G51A-0344:
Mass balance of Graham Land at present-day and over the past 150 years using GRACE and GNSS station data
Friday, 19 December 2014
Erik R Ivins1, David N Wiese2, Michael M Watkins2, Felix W Landerer3, Alexander Simms4, Dah-Ning Yuan3, Carmen Boening2 and Eugene W Domack5, (1)JPL/Caltech, Pasadena, CA, United States, (2)NASA Jet Propulsion Laboratory, Pasadena, CA, United States, (3)Jet Propulsion Laboratory, Pasadena, CA, United States, (4)University of California Santa Barbara, Santa Barbara, CA, United States, (5)Hamilton College, Clinton, NY, United States
Abstract:
The Antarctic Peninsula has been warming at an anomalously high rate with respect to other parts of the globe for the past 115 years.
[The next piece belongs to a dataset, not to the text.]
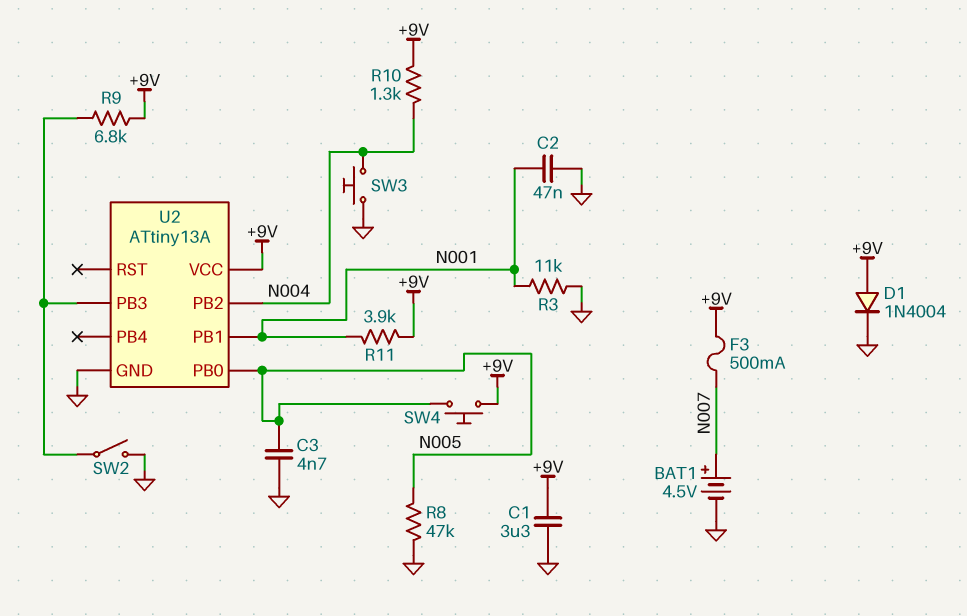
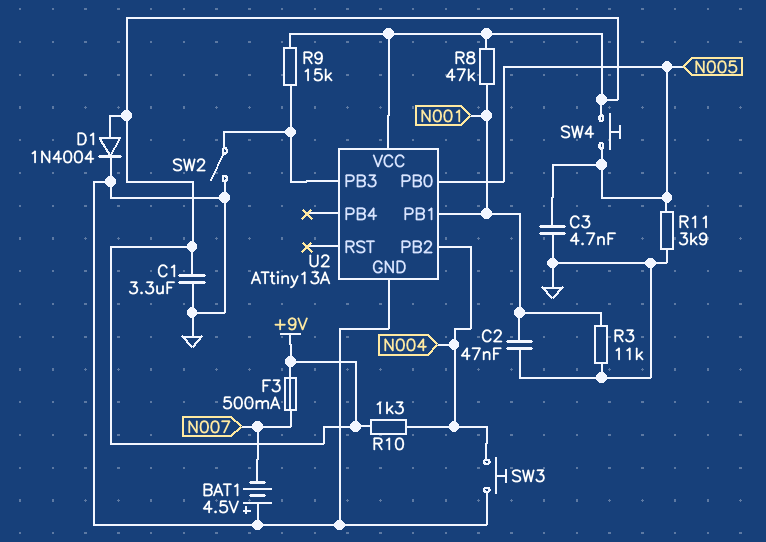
BAT1: 4.5V (plus N007, minus GND) -> 4.5V (plus GND, minus N007)
R8: 47k (GND, N005) -> 47k (+9V, N001)
R9: 6.8k (+9V, U2/PB3) -> 15k (+9V, U2/PB3)
R11: 3.9k (+9V, N001) -> 3.9k (GND, N005)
The increased atmospheric and ocean warmth has caused both increased precipitation and loss of buttressing near the trunks of the numerous outlet glaciers that drain into the ocean. The measurements by space gravimetry (Gravity Recovery and Climate Experiment or ‘GRACE’) have been crucial to identifying the dominant role of losses in butressing in a decadal-scale total ice mass budget for the Peninsula north of about 69 °S. One of the major losses of butressing came at a time when the Larsen B Ice Shelf catastrophically disintegrated into the northernmost Weddell Sea in March of 2002, the same month that GRACE was launched into orbit. The solid Earth rebounded in phase with the speed-up of the unbutressed outlet glaciers as evidenced by GNSS station data. The process has been repeating itself throughout the northern Peninsula since the late 1980’s. Larsen A Ice Shelf breakup (LAISb) occurred, for example, in the Austral summer of 1993. Rott et al. (2011) have estimated a velocity acceleration at the trunks of 11 LBISb outlet glaciers for which flux-gate mass transport can be measured. Butress loss caused an increase in discharge of 4.3 ± 1.6 Gt/a in 2008, relative to measurements that span 1995-1999 for 11 Larsen B feeding glaciers. GRACE analysis centers have now released 12 years of monthly solutions (RL05) for global mass change. Solutions for the region of the Peninsula north of 69 ° S (Graham Land) using both constrained and unconstrained mascon methods show 2003-2011 net ice loss to the oceans with a trend of greater than 32 Gt/yr (Ivins et al., 2011; Luthcke et al., 2013). A new set of mascon solutions developed by JPL (Wiese et al., 2014) provide a high-resolution look at the evolution of mass in the Antarctic Peninsula from 2003-2014. We employ a time-series from these solutions and discuss the evolution of mass changes over the past 12-150 years, the GNSS uplift rates and the GIA correction that can be retrieved from modeling. The solutions for Graham Land yield a trend of -29.8 ± 4.8 Gt/yr using a GIA correction of 6.9 ± 1.0 Gt/yr. We infer that much of this mass loss began at least 50 years ago, and we attempt to quantify this ice mass history as it drives a substantial viscoelastic flow in the mantle.